微气泡发射沸腾形成机理

为了探究具有超高换热性能的微气泡发射沸腾现象的形成机理,采用FLUENT软件对加热面上单个气膜周围的速度场进行数值模拟,并与实验结果进行对比.实验结果表明,对于水,微气泡发射沸腾现象发生时,加热壁面上会出现气膜破裂的过程,并且过冷度和壁面过热度的升高会加剧这一过程.对于酒精,微气泡发射沸腾现象很难发生.计算结果表明,在过冷条件下气膜周围存在marangoni对流,对于水而言,过冷度和壁面过热度的升高会增强气膜周围的marangoni对流过程,而在酒精气膜周围marangoni对流相对较弱.因此由气膜周围强烈的marangoni对流过程引起的气液界面上的扰动可能造成气膜破裂,这可能是微气泡发射沸腾现象形成的原因之一.

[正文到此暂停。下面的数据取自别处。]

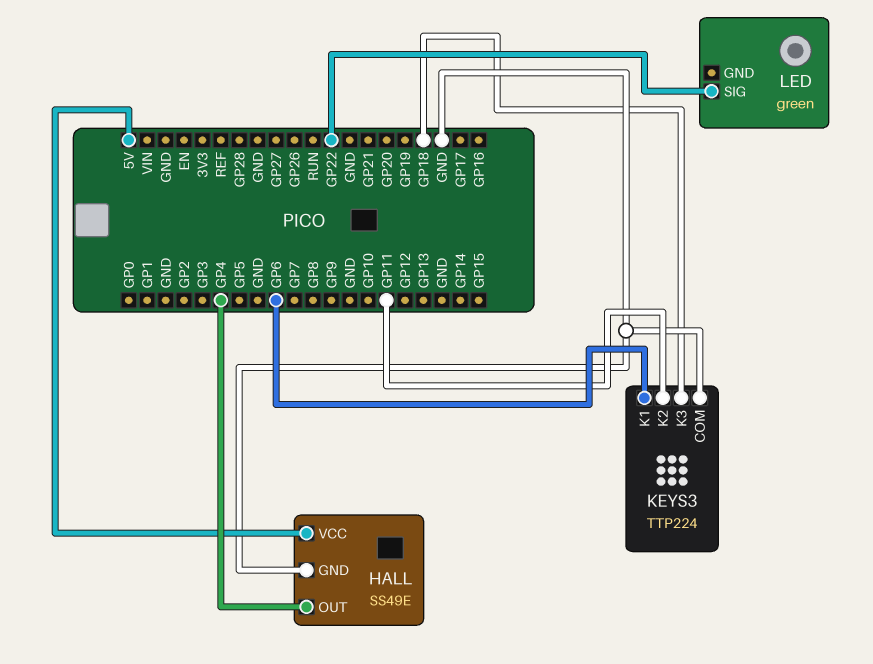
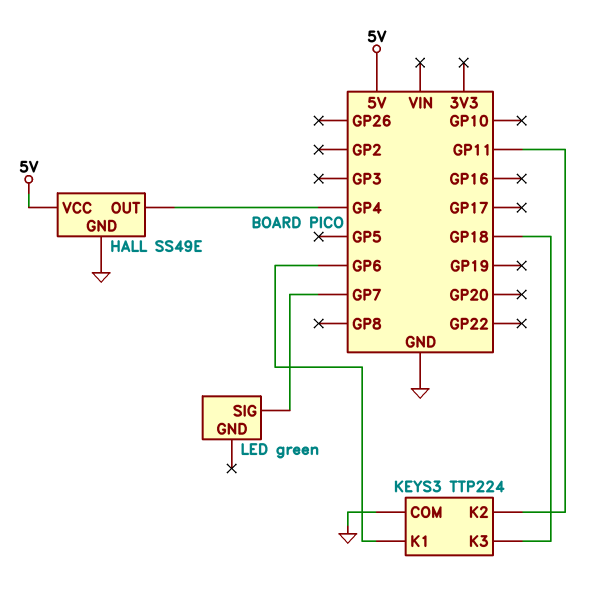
LED pin SIG: GP22 -> GP7

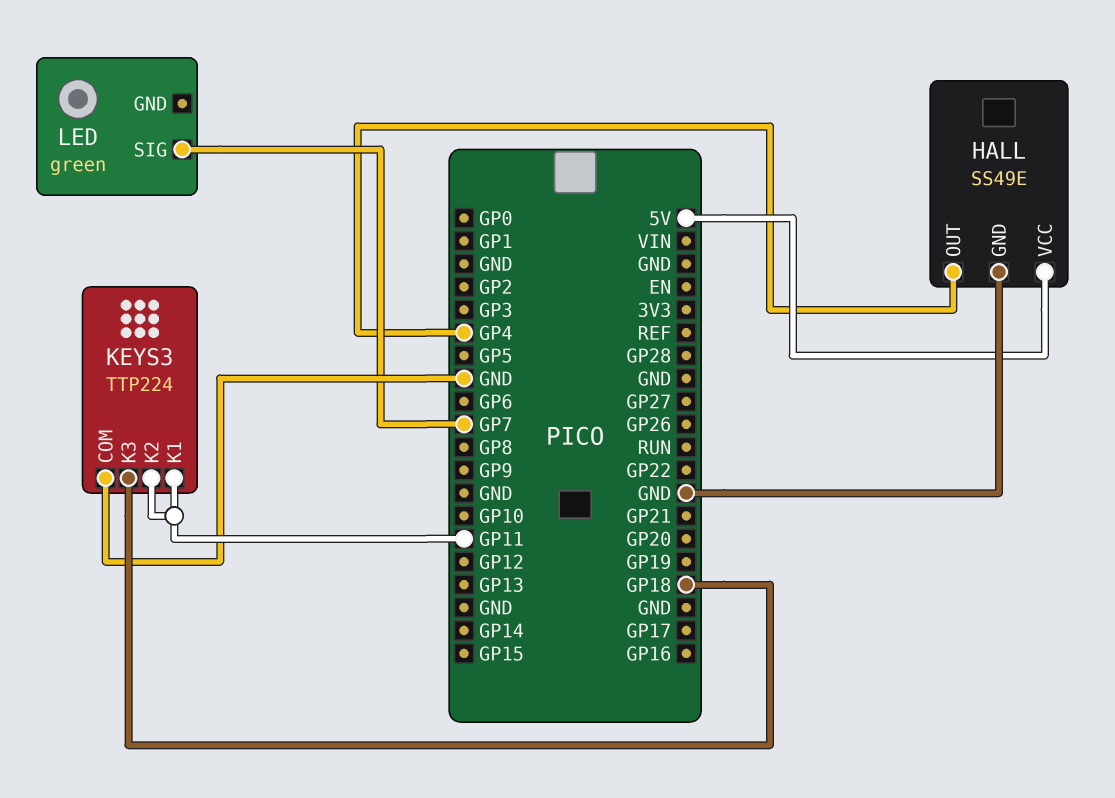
KEYS3 pin K1: GP6 -> GP11

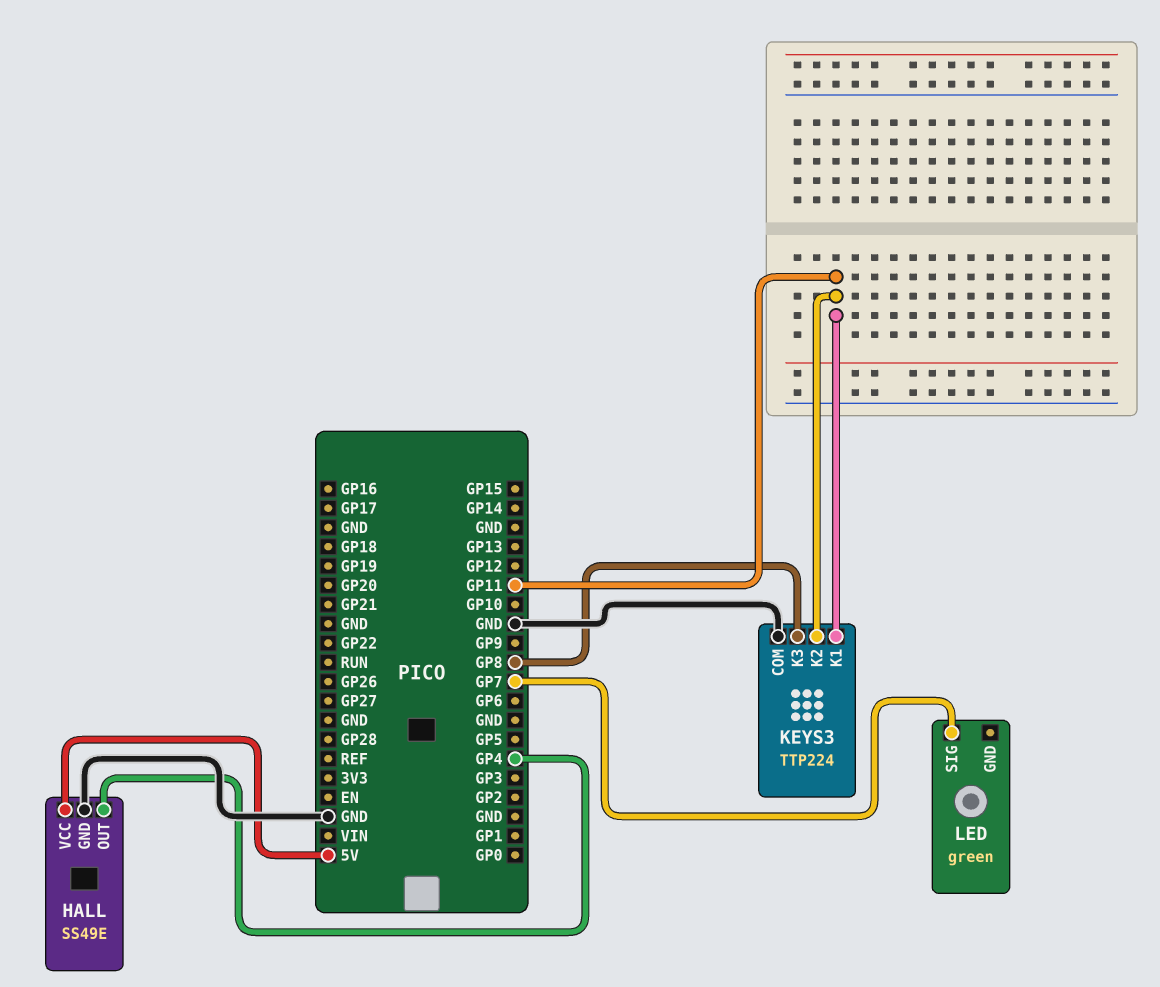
KEYS3 pin K3: GP18 -> GP8

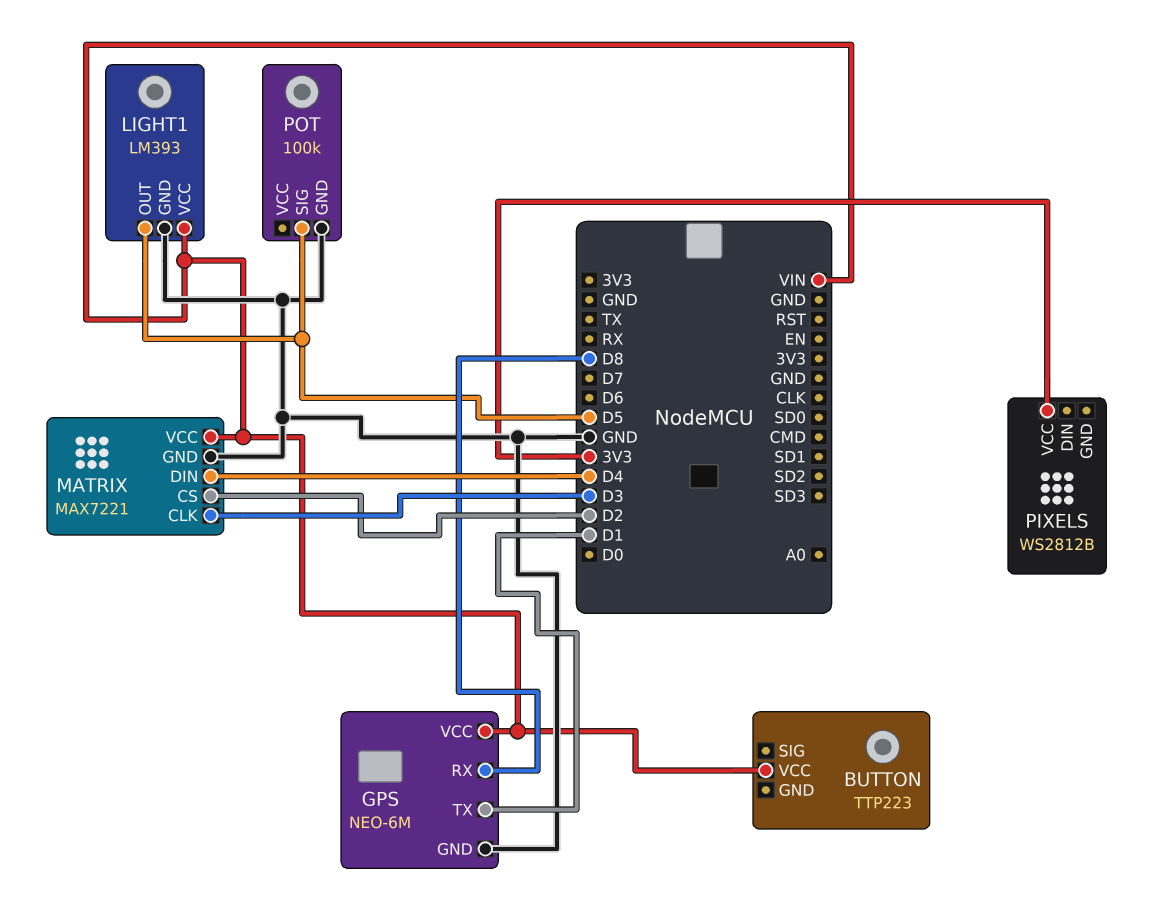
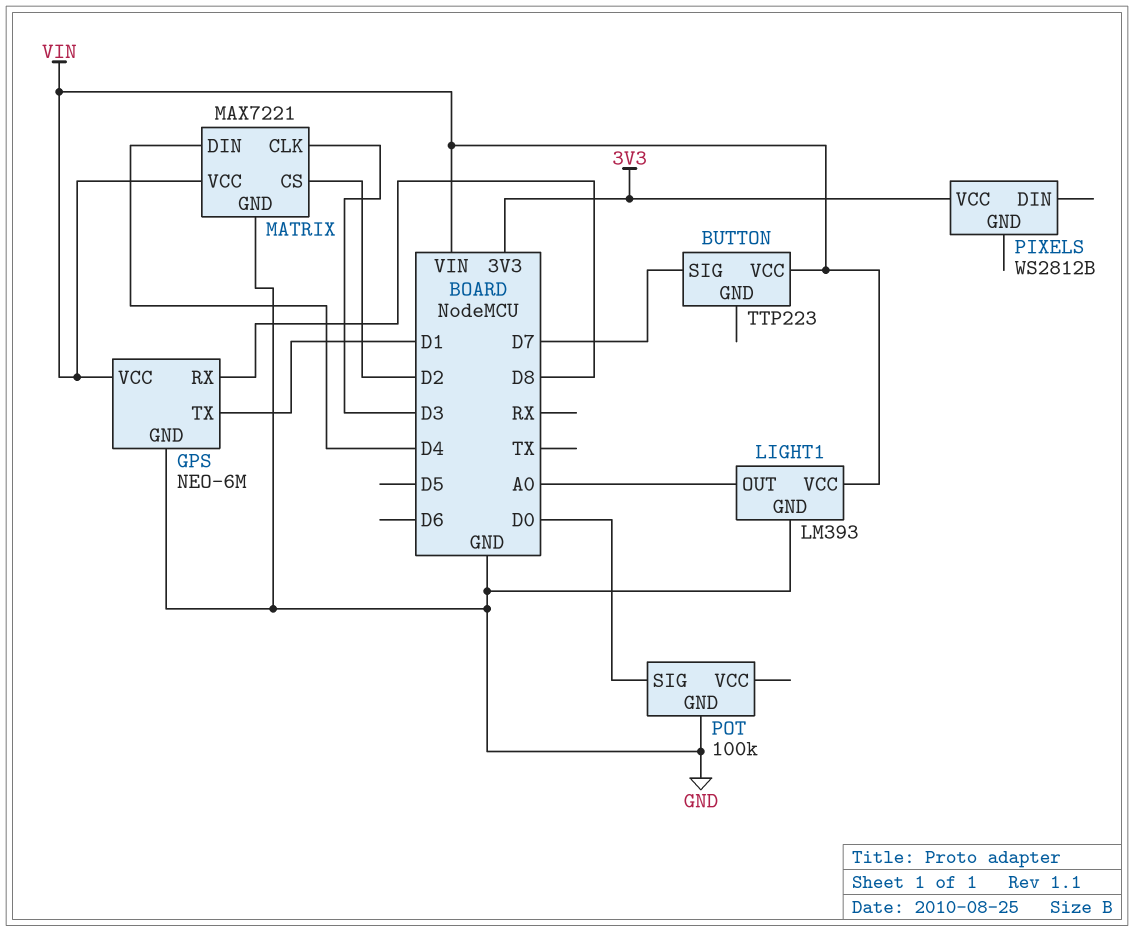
BUTTON pin SIG: none -> D7
LIGHT1 pin OUT: D5 -> A0
POT pin SIG: D5 -> D0

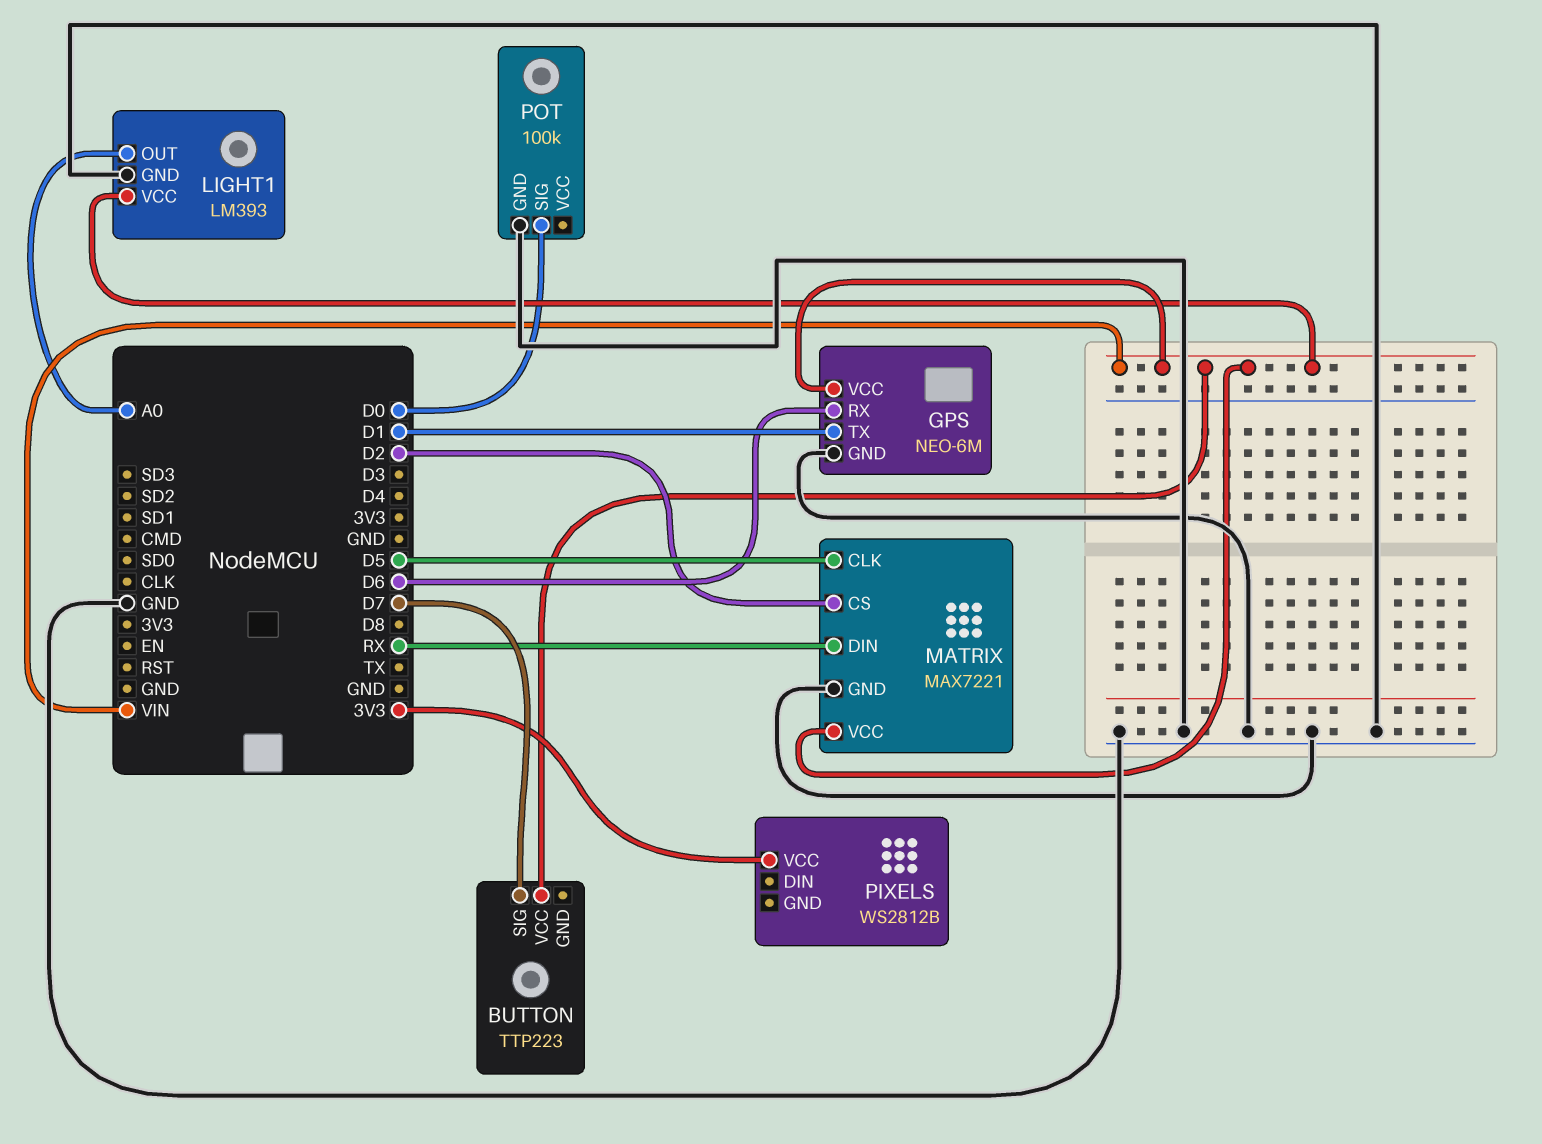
GPS pin RX: D8 -> D6
MATRIX pin CLK: D3 -> D5
MATRIX pin DIN: D4 -> RX

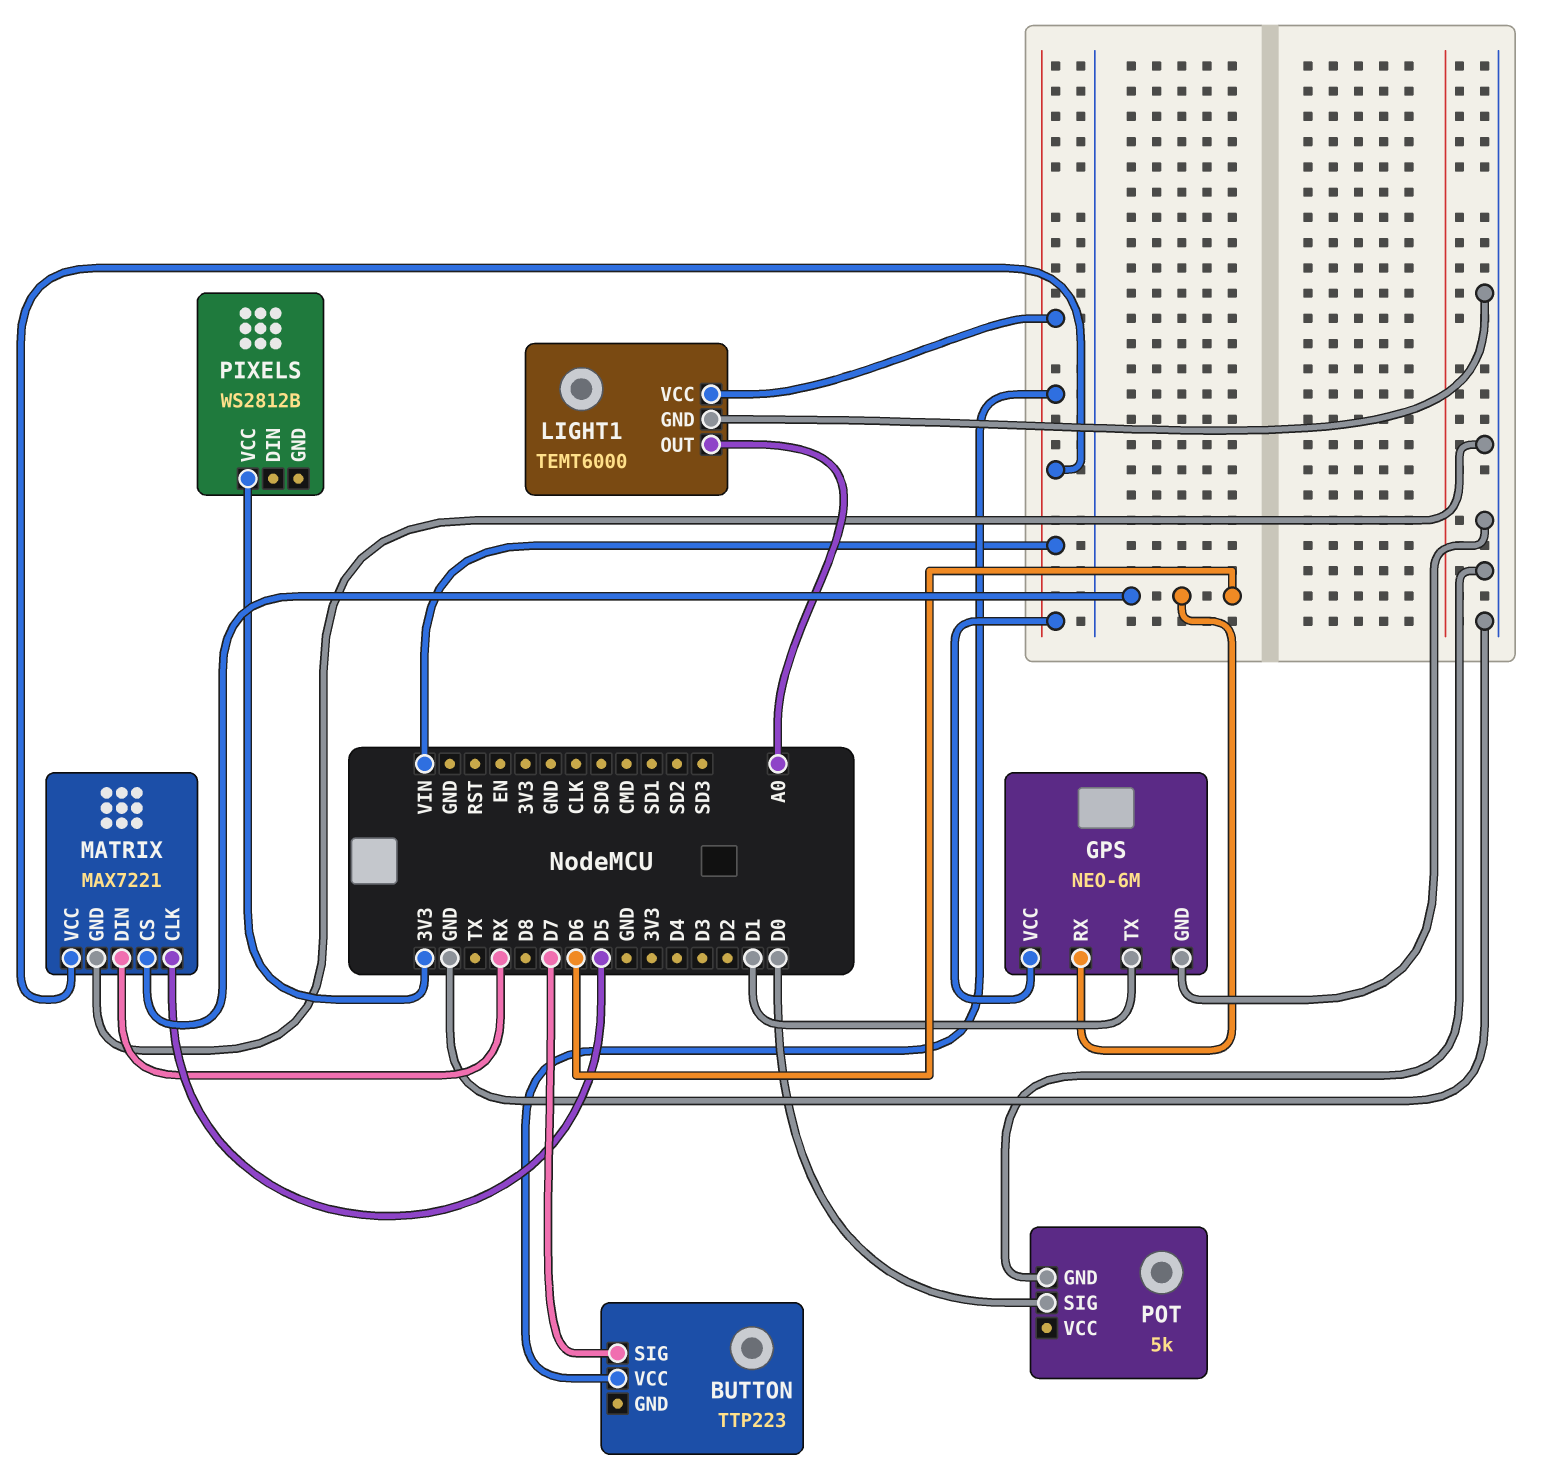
LIGHT1: LM393 -> TEMT6000
MATRIX pin CS: D2 -> D6
POT: 100k -> 5k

Formation mechanism of microbubble emission boiling

In order to explore the mechanism of microbubble emission boiling with high heat transfer performance, numerical simulations were conducted for the velocity field around a single film on the heating surface with the software of FLUENT, and then compared with experimental results. Experimental results indicate that there exists the collapse of film on the heating surface as for water when microbubble emission boiling occurs, and the increase of subcooling and wall superheat would enhance the collapse of film. However, as for ethanol, microbubble emission boiling hardly occurs. Simulation results indicate that there exists marangoni convection around the film under subcooled condition. Moreover, increase of subcooling and surface superheat could enhance marangoni convection around film of water. However, marangoni convection is rather weak near the film of ethanol. Therefore, the disturbance caused by strong marangoni convection near the film at the interface of air and liquid may lead to the collapse of film. This may be one of the reasons triggering microbubble emission boiling.